# Calculating Your Cost of Living Adjustments for Social Security

As you are probably aware, each year your Social Security benefits can be increased by a factor that helps to keep up with the rate of inflation – so that your benefit’s purchasing power doesn’t decrease over time.  These are called Cost Of Living Adjustments, COLAs for short.  The last increase was for 2009, an increase of 5.8% – for 2010 there was no COLA.  But how are those adjustments to your benefits calculated?

### Calculating the COLA

There is an index, compiled and managed by the Bureau of Labor Statistics, called the Consumer Price Index for Urban Wage Earners and Clerical Workers, or CPI-W.  This index, or rather changes to the index, gauges the fluctuations in those wages over time.  Each December, SSA looks at the CPI-W level for the third quarter of that year (averaging July, August and September), and compares it to the same level for the previous year’s third quarter.  The percentage of increase, if any, is then used as COLA for Social Security benefits.  This is an automatic process, no action is required by Congress to enact the increases over time.

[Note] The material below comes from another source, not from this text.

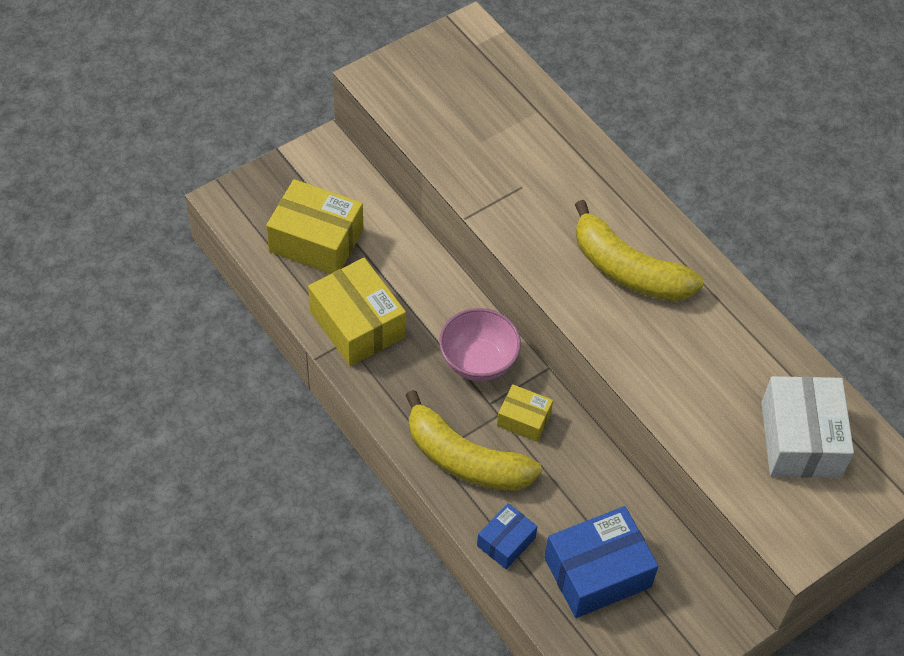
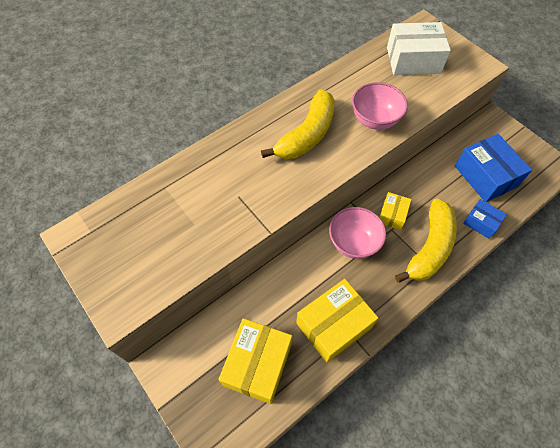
camera: 90 degrees left, 5 degrees up
(659, 361) = (375, 120): none -> pink bowl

As an example, the CPI-W average for the third quarter of 2009 was 211.001, and for the same period in 2008 the average was 215.495.  Comparing the two amounts we see that there has actually been a decrease in the CPI-W.  This is why there was no COLA for Social Security benefits in 2010. For the most recent example of an increase, the CPI-W for the third quarter of 2007 was approximately 203.681.  When you compare that number to the 2008 third quarter figure (215.495), you come up with an increase of 5.8% – which is what the COLA was for 2009.